After weeks of discussion this week saw the release of Royal Mail shares. On Friday, the first day of selling, 225 million were traded at 330p each. 10 million were sold in the first 30 seconds alone, and by close-of-play prices had increased to 455p each – a rise of 38%.
Billy Hayes, head of the Communication Workers Union, called the sale a “tragedy” and it was claimed that the organisation had been put on the market for £700 million too little – something which Friday’s explosion in share prices appeared to corroborate.
The BBC’s Robert Peston framed the privatisation as a short-term boon for the Coalition Government. He conceded that – as a purely political calculation – allowing 690,000 people to profit made sense for both Vince Cable and Michael Fallon’s parties, but wrote that “the government may well in time be found guilty of having privatised the company too cheaply.”
When words like “frenzy” and “stampede” are being used it is usually safe to assume that not everyone is thinking straight. In the 1980s and early 1990s we saw populist privatisations in rail, housing and energy. These decisions were much vaunted at the time, for helping ordinary people ‘get on’. Now though, with consumer prices spiralling and all three sectors characterised by cartels rather than proper competition, privatisation looks to have been badly thought out.
I will therefore be supporting the CWU strike when it happens, and will encourage others to help Save Our Royal Mail. We mustn’t allow a 500 year old organisation to be destroyed for the sake of a quick political buck.
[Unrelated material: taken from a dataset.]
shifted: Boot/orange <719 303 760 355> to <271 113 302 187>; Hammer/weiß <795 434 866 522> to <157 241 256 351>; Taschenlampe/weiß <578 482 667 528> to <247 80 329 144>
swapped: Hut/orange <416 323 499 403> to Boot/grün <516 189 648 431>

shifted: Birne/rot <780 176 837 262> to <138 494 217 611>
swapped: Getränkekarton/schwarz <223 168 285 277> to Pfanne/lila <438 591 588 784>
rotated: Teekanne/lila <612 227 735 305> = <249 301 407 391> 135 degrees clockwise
Earlier in the week, meanwhile, David Cameron and Ed Miliband both conducted reshuffles. The Conservatives’ aggressive policies towards women and families mean they’re now polling 13% behind Labour among female voters. Much was made of Cameron’s efforts to redress this through personnel changes, with promotions to Minister of State positions for women Esther McVey, Nicky Morgan and Jane Ellison.
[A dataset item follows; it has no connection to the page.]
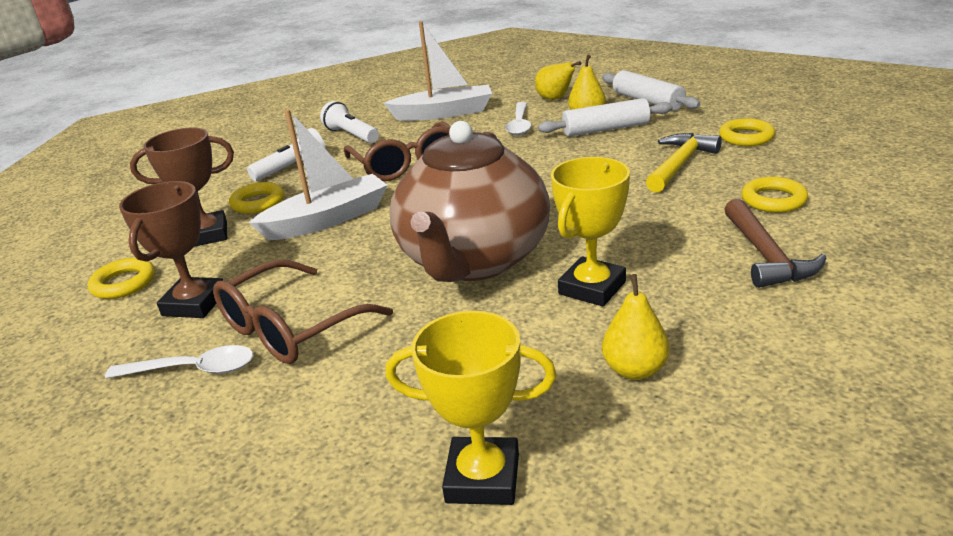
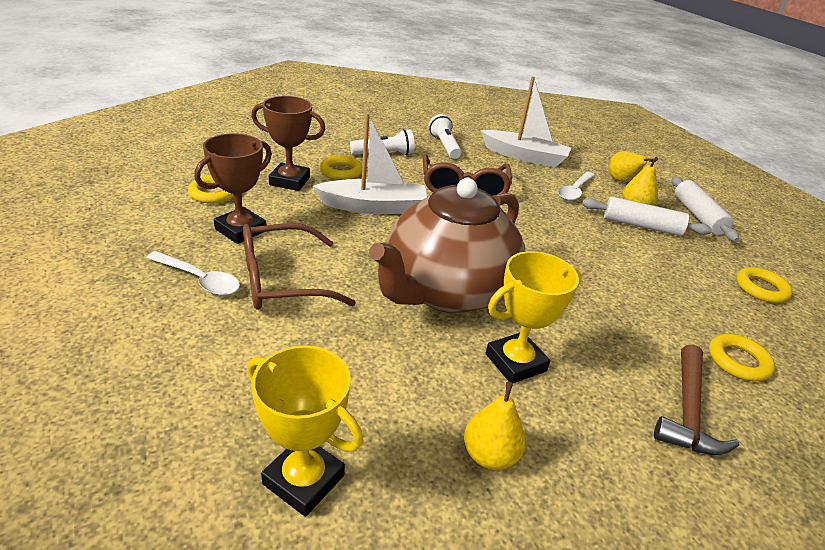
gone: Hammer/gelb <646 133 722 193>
Labour’s reshuffle, meanwhile, saw more senior roles for Rachel Reeves, Emma Reynolds and Gloria de Piero (who becomes the new Shadow Equalities Minister). The changes mean Labour’s Shadow Cabinet is now 44% female – compared to just 18% of the Coalition Cabinet.
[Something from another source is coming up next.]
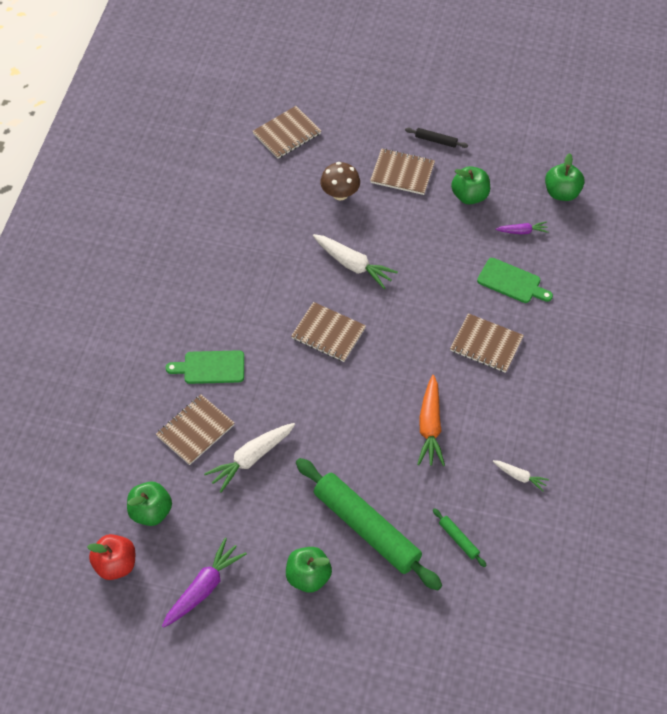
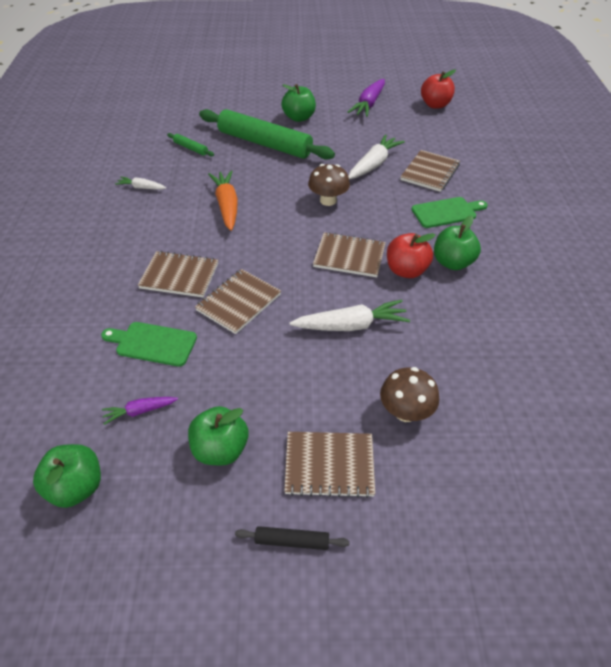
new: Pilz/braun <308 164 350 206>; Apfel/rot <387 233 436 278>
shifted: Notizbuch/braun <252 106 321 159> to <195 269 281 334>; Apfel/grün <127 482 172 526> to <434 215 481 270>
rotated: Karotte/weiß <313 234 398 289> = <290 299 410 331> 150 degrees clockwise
For me this is a vindication of Labour’s proactive approach to opening up politics to women. We began the policy of all-women shortlists before the 1997 Election. It was a clear and decisive measure, which allowed the number of Labour women in parliament to increase rapidly compared to Conservatives and Lib Dems. It is now starting to bear fruit at the very top level. The other two main parties – whose laissez-faire philosophies are reflected in their selection processes – have never had the same success.
Cameron is keen to detoxify, and some have criticised his efforts to promote women as purely cosmetic. I myself try not to be too cynical, and welcome the advancement of women across all the political parties. However, to create genuine gender parity among MPs both the Tories and the Lib Dems will have to adopt a more serious, long-term policy – starting at grass roots level. If they do not then both parties’ top teams will, in fifteen or twenty years’ time, be undergoing exactly the same struggle to make themselves look modern.